Mirando a la Palabra de Dios para la paz en tiempos de crisis financiera
¿Estás en una crisis financiera o conoces a alguien que lo esté? Aquí tienes algunas oraciones bíblicas que pueden ayudarte a centrarte en Aquel que ha prometido ser tu Proveedor. Si hoy te sientes ansioso por el dinero, puedes acudir a la Palabra de Dios para encontrar paz y la seguridad de que Dios estará contigo. Te invitamos a leer y orar a través de estas palabras.
1. Y Dios puede hacer que toda gracia abunde para ustedes, de manera que siempre, en toda circunstancia, tengan todo lo necesario y toda buena obra abunde en ustedes. – 2 Corintios 9:8 NVI
Dios, necesito empleo y un ingreso estable. Ayúdame a encontrar un trabajo donde pueda aprovechar los talentos y la personalidad que me has dado. Gracias de antemano por darme todo lo que necesito. Amén
2. Prueben y vean que el Señor es bueno; dichosos los que se refugian en él. Teman al Señor, ustedes sus santos, pues nada les falta a los que le temen. – Salmo 34:8-9 NVI
Padre Celestial, siento que mis preocupaciones por el dinero consumen mis pensamientos. Estoy ansioso todo el tiempo. Sé que me quieres, pero me siento solo. Ayúdame a recordar que tú cuidarás de mí, incluso cuando el dinero esté justo.
3. Por eso les digo: No se preocupen por su vida, qué comerán o beberán; ni por su cuerpo, cómo se vestirán. ¿No tiene la vida más valor que la comida y el cuerpo más que la ropa? Fíjense en las aves del cielo: no siembran ni cosechan, ni almacenan en graneros; sin embargo, el Padre celestial las alimenta. ¿No valen ustedes mucho más que ellas? – Mateo 6:25-26 NVI
Señor, da tu paz ahora mismo. Ayúdame a superar esta preocupación por mis finanzas. Tú eres el Dios que provee. Elijo poner mi esperanza en Ti y no en mi situación financiera. Gracias por cuidarme. Amén.

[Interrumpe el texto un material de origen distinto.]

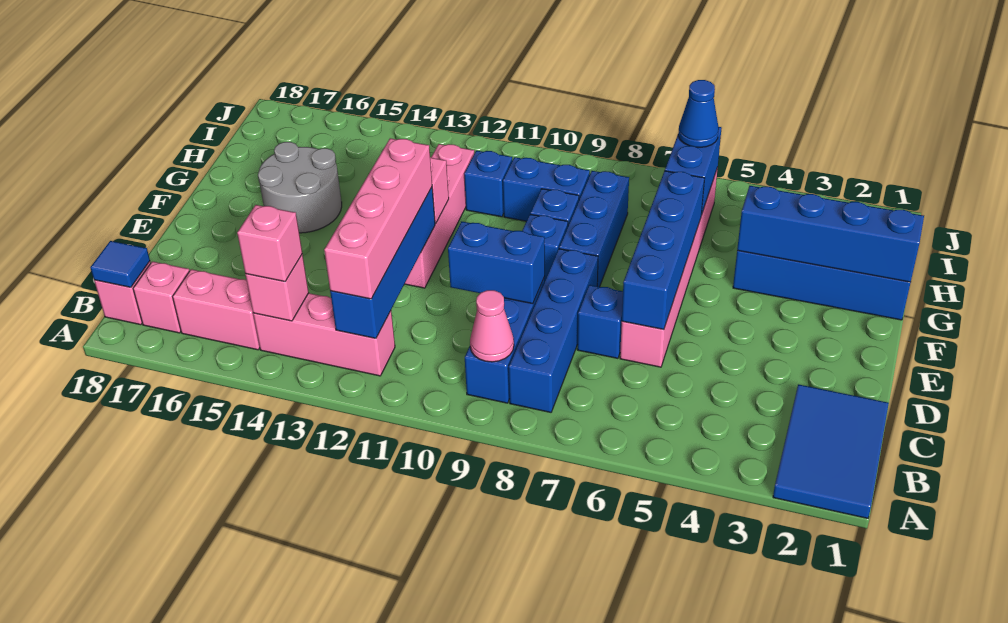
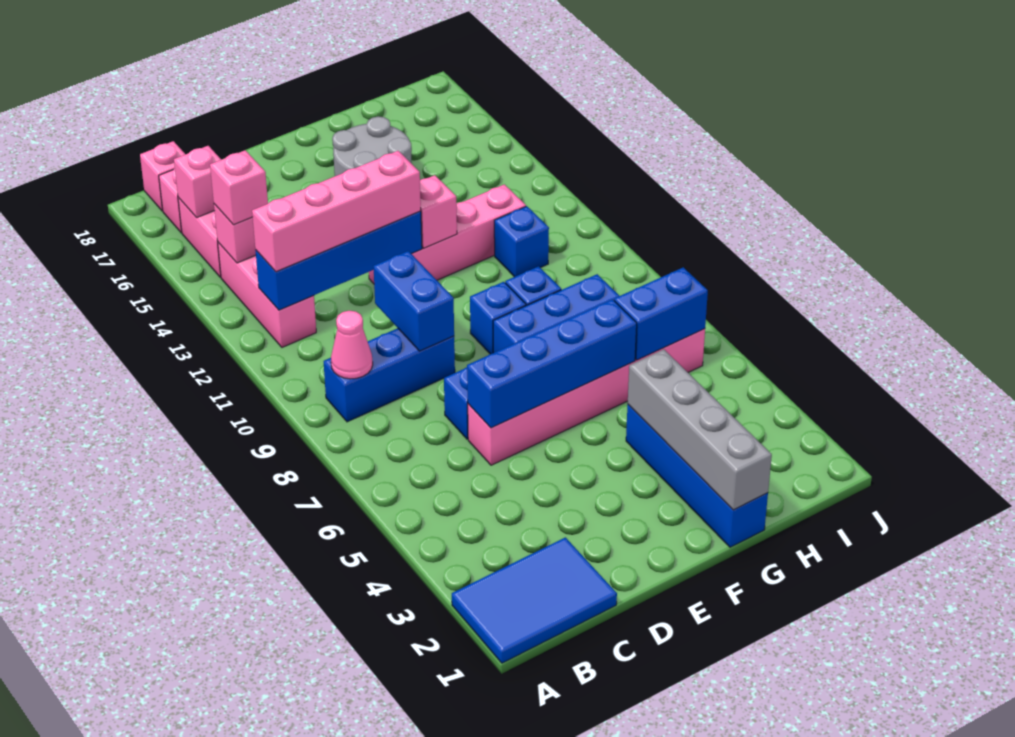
blue brick B8:E8 level 1 -> none
none -> pink brick B16 level 2
blue tile B18 level 2 -> none
blue brick G1:G4 level 2 -> grey brick G1:G4 level 2
blue brick H9:H10 level 1 -> none
blue cone I6 level 3 -> none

4. No se preocupen por nada; más bien, en toda ocasión, con oración y ruego, presenten sus peticiones a Dios y denle gracias... Así que mi Dios les proveerá de todo lo que necesiten, conforme a las gloriosas riquezas que tiene en Cristo Jesús. – Filipenses 4:6,19 NVI
Tú eres el Dios que provee todas mis necesidades según tus riquezas en Gloria. Vengo a Ti mientras estoy luchando económicamente, pidiendo Tu provisión. Elimina mi miedo, duda e incredulidad. Lléname con tu paz y confianza en la promesa de Tu cuidado para mí en tiempos de necesidad. Amén.
5. Recuerda al Señor tu Dios, porque es él quien te da el poder para producir esa riqueza; así ha confirmado hoy su pacto que bajo juramento hizo con tus antepasados. – Deuteronomio 8:18 NVI
Señor, admito que he cometido errores financieros y me he encontrado abrumado por las deudas. He perdido el enfoque y he sido poco prudente económicamente. Perdóname, por favor. Te pido sabiduría financiera y libertad para salir de esta deuda. No veo salida, pero confío en que me abrirás paso. Por favor, bendice a mi familia y a mí. Amén.
6. Yo soy pobre y necesitado; quiera el Señor tomarme en cuenta. – Salmo 40:17 NVI
Jesús, mi libertador, mi situación financiera es abrumadora. Me siento ansioso y asustado por lo que podría pasar si no experimento un milagro. Escucha mi grito de auxilio y respóndeme con Tu gracia y compasión. Ayúdame a ver cómo superar estos problemas. Guíame por Tu Espíritu Santo en los pasos que debo dar para la libertad financiera. Amén.
7. El que es generoso prospera; el que reanima a otros será reanimado. – Proverbios 11:25 NVI
Dios del Cielo, rezo para que me guíes para tomar decisiones financieras sabias. Bendíceme para que pueda ser una bendición para quienes me rodean. Ayúdame a no idolatrar el dinero y a ser fiel a lo que me has dado. Amén.
8. Bendito el hombre que confía en el Señor y pone su confianza en él. – Jeremías 17:7 NVI
Padre celestial, bendice a quienes confían en Ti y Te haces su esperanza y confianza. Confío en Ti respecto a mis finanzas porque, en Ti, tengo confianza. Seré como un árbol plantado a orillas de un río, con raíces que se adentraran en el agua. No me molestaré por la presión ni por los largos meses de sequía financiera. No me preocuparé porque nunca dejaré de dar fruto, y cuando esté enraizado en Ti, nunca me faltará. Amén.